The United States believes that China’s increasing control over Hong Kong is a threat to foreign investors.
As the advisory committee is all set to issue a warning to the businesses in Hong Kong, this can open a new chapter in the trade war, with China taking countermeasures.
The Chinese spokesman for Foreign Affairs, Zhao Lijian, has already criticized the US ambitions.
National Security Law: Another Data War in Queue
The new National Security lawwould mean increased accessibility of servers in Hong Kong to China that could endanger the data of many companies working in the city.
As server centers have the sensitive information of the entirety of Hong Kong, as well as foreign firms and companies operating there, the United States does not want to leak any information to China.
Currently, more than 296 US companies are operating in Hong Kong, and according to the New National Security Law, Beijing now has the authority to impose sanctions or retaliate against individuals or organizations complying with anti-China sanctions.
Moreover, the People’s Republic of China (PRC) also has the right to investigate organizations in Hong Kong in the name of safeguarding China’s national security.
The experts say that the coming business advisory by the Joe Biden administration may follow the decision to roll back special trade privileges given to Hong Kong. It is pertinent to note here that this recognition was given to China over her promise to ensure Hong Kong’s autonomy.
Since taking over the White House, President Joe Biden met many state heads, including attending the G7 summit, but he has yet to talk with his Chinese counterpart, Xi Jinping, which signifies the strained relations between both countries.
The meeting of US Secretary of State Antony Blinken with Chinese authorities also did not go well.
China Breaking International Law in Hong Kong: The US has much to Worry
It is an established fact that all this tussle is a part of the US-China trade war.
The indirect war between these two economic giants has been escalating and harshening since 2018.
The US companies overseas are not very happy with this move. They have started equating Biden with his predecessor Donald Trump, proclaiming that silent diplomacy is better for businesses than face-to-face confrontation.
The history of the trade war suggests that these measures are often tit for tat and are prone to every sort of retaliation.
So, once again the global businesses are vulnerable to politics due to political interests.
Although the United States’ excessive jobs domestically have shown promising signs of economic recovery in post-COVID times, all of these factors combined can contribute to strain the ease of business index.
Hong Kong has one of the busiest ports in the world.
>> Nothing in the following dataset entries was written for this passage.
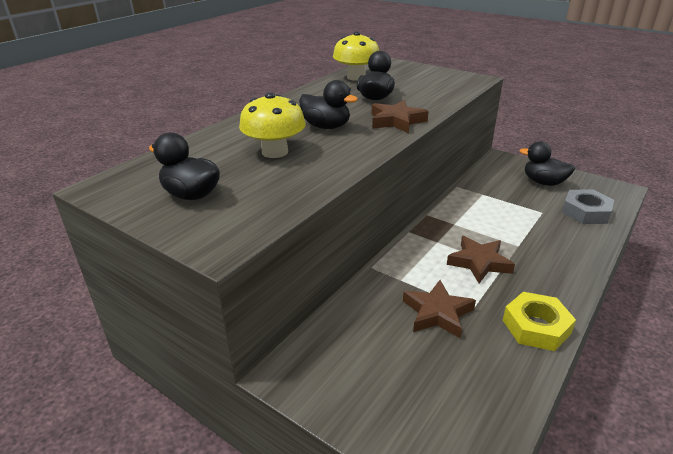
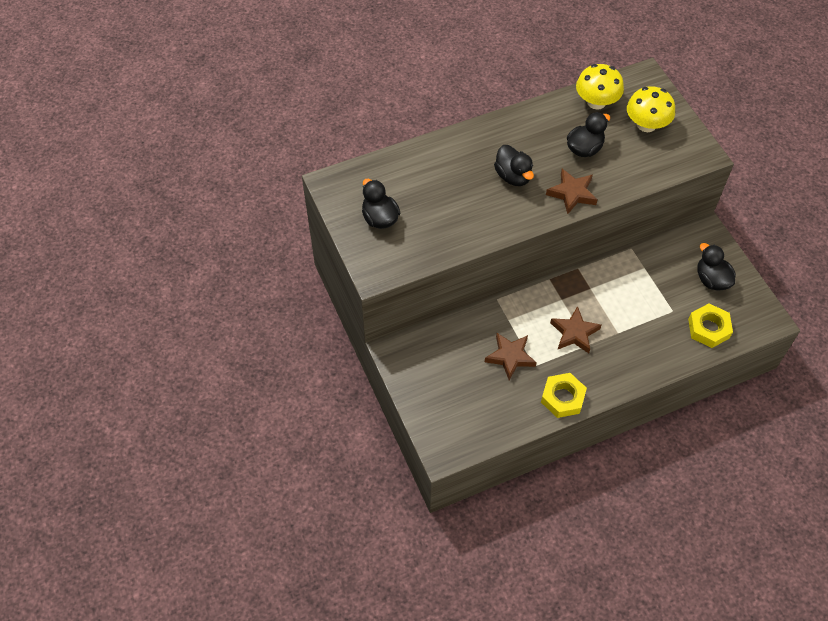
camera: 30 degrees right, 25 degrees up
(275, 152) = (456, 193): yellow mushroom -> yellow mushroom (646, 124)
(586, 212) = (708, 328): grey nut -> yellow nut

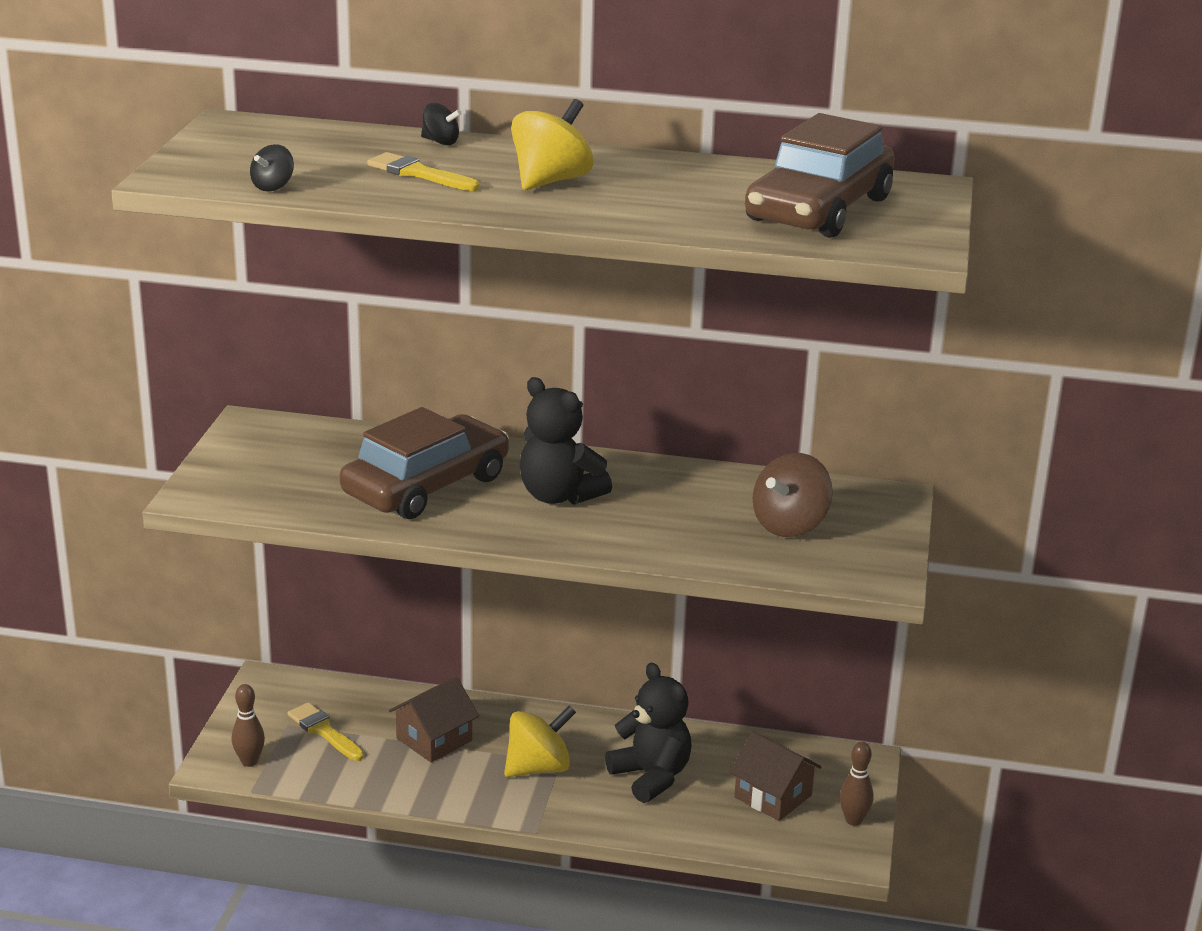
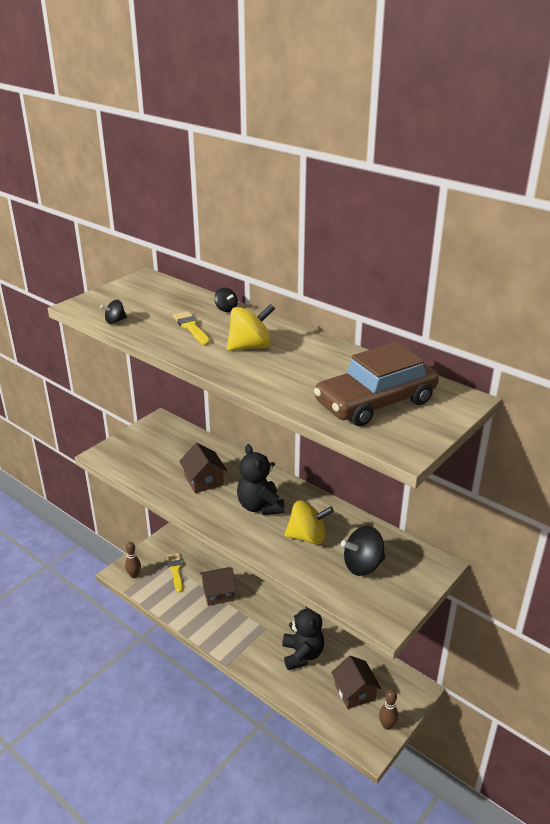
camera: 30 degrees right, 5 degrees up
(426, 486) = (204, 480): brown car -> brown house
(538, 768) = (253, 628): yellow spinning top -> yellow spinning top (307, 537)
(790, 525) = (362, 565): brown spinning top -> black spinning top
The city remained part of the British colony for 150 years when China gave the city to Britishers on lease for 99 years.
Due to its strategic location and manufacturing economy, its port rapidly became one of the busiest ports in the world in the 1950s.
In 1988, when its lease period came near to end, the British and Chinese governments signed a pact that Hong Kong will become a part of China from 1997 onward under the “One country-Two system” doctrine.
In other words, Hong Kong will remain an “autonomous region” except for foreign and defense affairs till 2047.
As China emerged as the second-largest economy in the world, it found avenues to capture Hong Kong now with its controversial new law.
This is just the beginning of China’s rising influence over Hong Kong. With the passage of time, as 2047 nears, the tussle between the US and China would go to new heights if China tries to completely capture the city.
Hence, in no time soon, the situation is expected to deescalate between the top two global economies.